Pour conclure, je dirais que ce que nous voyons se mettre en place est du Poutine typique : tandis que les dirigeants occidentaux préfèrent généralement des actions très visibles [et médiatisées, NdT] qui apportent des résultats immédiats (mais à court terme), Poutine préfère laisser ses adversaires s’infliger eux-mêmes le maximum de dommages avant d’intervenir par étapes graduelles et lentes. Le déchaînement de Daesh par les anglosionistes était une sorte de choc et effroi politique qui a presque renversé le gouvernement syrien. Lorsque cette stratégie d’action rapide mais à court terme a échoué, Assad était toujours là, mais Daesh s’était transformé en un monstre, un Golem qui menaçait tout le monde et que personne ne pouvait contrôler.
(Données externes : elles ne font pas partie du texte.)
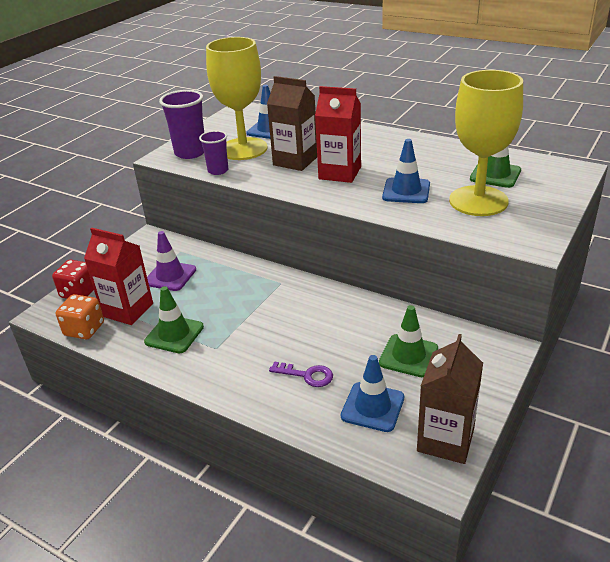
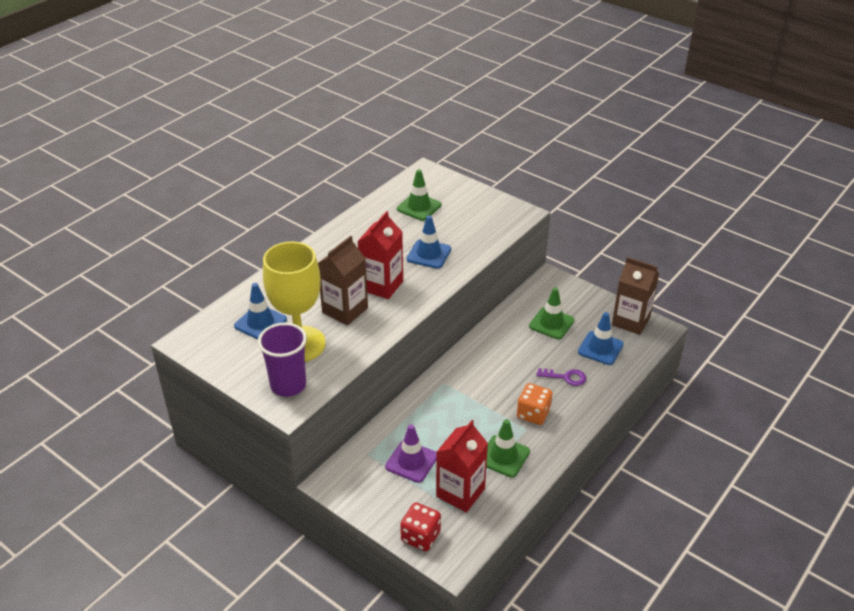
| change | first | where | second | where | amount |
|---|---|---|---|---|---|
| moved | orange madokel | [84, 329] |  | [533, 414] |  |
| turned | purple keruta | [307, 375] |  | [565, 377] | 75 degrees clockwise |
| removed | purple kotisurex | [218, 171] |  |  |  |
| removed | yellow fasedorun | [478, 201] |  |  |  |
Quant à Assad, il a été progressivement déclassé, passant du statut de nouvel Hitler gazant son propre peuple à celui de quelqu’un qui sera de toute évidence une partie de la solution (quelle que soit la solution qui finira pas émerger).

Pour tous ceux qui résistent à l’Empire, la leçon est claire : la chose la plus difficile est de rester debout après le premier choc infligé par les forces impériales. Si vous pouvez survivre (comme le Donbass et la Syrie l’ont fait), alors le temps joue en votre faveur et la position de l’Empire commencera à faiblir lentement mais sûrement à cause de ses propres contradictions internes. Lorsque ce processus est en cours, vous ne devez pas tomber dans le piège du surengagement, mais occuper graduellement chaque position (politique ou autre) abandonnée par l’Empire dans le processus de désintégration tout en assurant la vôtre à chaque étape du parcours.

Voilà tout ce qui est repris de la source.